探討有氧運動、阻力運動、間歇性高強度運動對於 高脂誘導肥胖小鼠產熱脂肪細胞與白脂褐化之影響

Abstract

背景 全球肥胖的盛行率持續上升，已對公共健康造成重大威脅。促進能量消耗的產熱脂肪細胞被視為具有潛力對抗肥胖的新興治療目標。本研究旨在探討有氧運動、阻力運動、及間歇性高強度訓練對於高脂誘導肥胖小鼠產熱脂肪細胞與白脂褐化之影響。此外，我們亦進一步探討有氧運動對於肥胖小鼠骨骼肌與副睪白色脂肪蛋白質體變化的影響。 方法 本研究首先將50隻6週齡的C57BL/6 雄性小鼠分為對照組和高脂飼料誘導肥胖組。經過8 週的肥胖誘導後，肥胖小鼠再被分為靜態、有氧運動、阻力運動和間歇性高強度訓練四組，分別進行為期8 週的運動訓練介入。接著使用液相層析串聯質譜儀分析小鼠骨骼肌和副睪白色脂肪之蛋白質體，並針對顯著表現差異的蛋白質以Gene Ontology和Ingenuity Pathway Analysis進行生物資訊分析。 結果 有氧運動、阻力運動和間歇性高強度運動均有助於顯著下降體重，並改善葡萄糖耐受性、總膽固醇和低密度脂蛋白膽固醇等代謝指標。然而，其中僅有氧運動顯著增加血中鳶尾素（Irisin）濃度、改善胰島素阻抗、及增加副睪白色脂肪產熱相關基因（如：Prdm16、Cidea和Pgc-1α）的表現。透過蛋白質體分析，我們進一步發現有氧運動透過調控骨骼肌及副睪白色脂肪之相關蛋白質，達到影響粒線體功能、改善胰島素敏感性，同時促進白脂褐化之機轉。 結論 我們的研究結果顯示，不同運動模式對於產熱脂肪細胞會有不同的影響。有氧運動可以顯著增加白色脂肪產熱基因的表現，並調節影響胰島素敏感性和白脂褐化的蛋白質。本研究提供了有關有氧運動誘導白脂褐化背後分子機轉的見解，冀盼有助於未來發展以產熱脂肪細胞為基礎之類運動治療模式。

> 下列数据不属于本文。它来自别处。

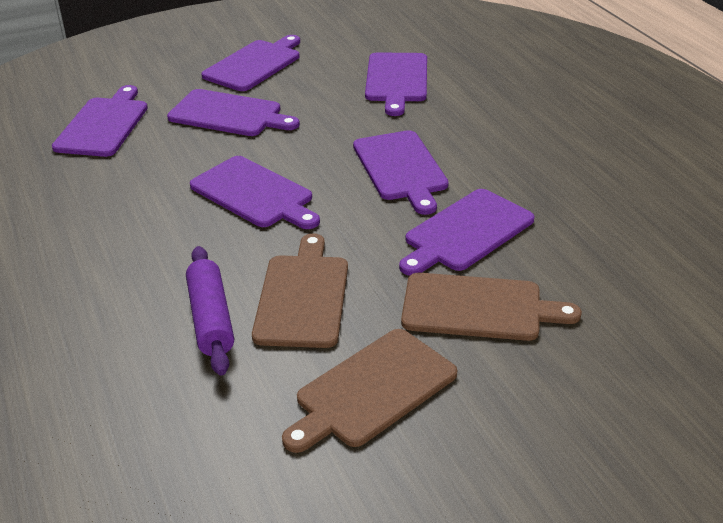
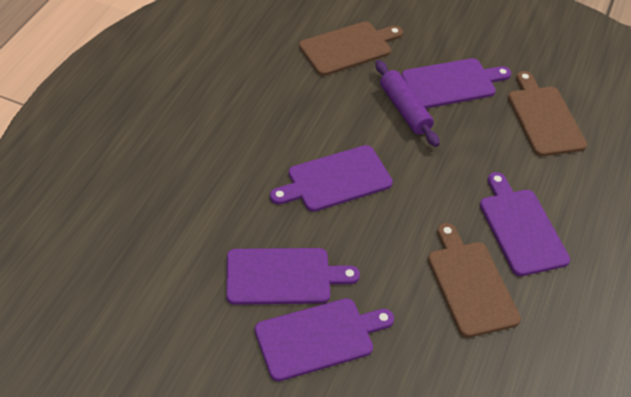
purple cutting board: 7 -> 5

Background Global prevalence of obesity has continued to rise and poses significant public health concerns. Thermogenic fat cells that increase energy expenditure may be a promising alternative target to combat obesity. Our study aims to investigate the effects of aerobic exercise (AE), resistance exercise (RE), and high-intensity interval training (HIIT) on thermogenic fat cells and browning of white adipose tissue (WAT). Furthermore, we sought to examine the proteomic alterations induced by AE in skeletal muscle and epididymal fat pad (EFP) of high fat diet induced obese mice. Methods Fifty 6-week-old male C57BL/6 mice were initially divided into control group and high-fat-diet obesity induction group. After 8 weeks of obesity induction, obese mice were further subdivided into sedentary, AE, RE, and HIIT groups. Trained obese mice were submitted to 8 weeks of exercise. Liquid chromatography-mass spectrometry was used to detect skeletal muscle and EFP proteins, and bioinformatic analyses were conducted on differentially regulated proteins using Gene Ontology enrichment analysis and Ingenuity Pathway Analysis. Results All three types of exercises significantly attenuated diet-induced obesity, and improved metabolic profiles including glucose tolerance, total cholesterol, and low-density lipoprotein cholesterol. Moreover, AE significantly increased serum irisin level, improved the homeostatic model assessment of insulin resistance, and increased thermogenic gene expressions such as Prdm16, Cidea, and Pgc-1α in EFP of obese mice. Furthermore, AE regulated skeletal muscle proteins that affect mitochondrial function and insulin sensitivity, while promoting proteins involved in the browning of WAT in EFP. Conclusion Our findings suggest that the modality of exercise should be considered when it comes to the adaptation of thermogenic fat cells. AE significantly increased thermogenic gene expression and regulated proteins that affect insulin resistance and browning of WAT. Our study provides insights into the molecular responses underlying the beneficial effects of AE and may contribute to the development of exercise-mimicking therapeutic targets.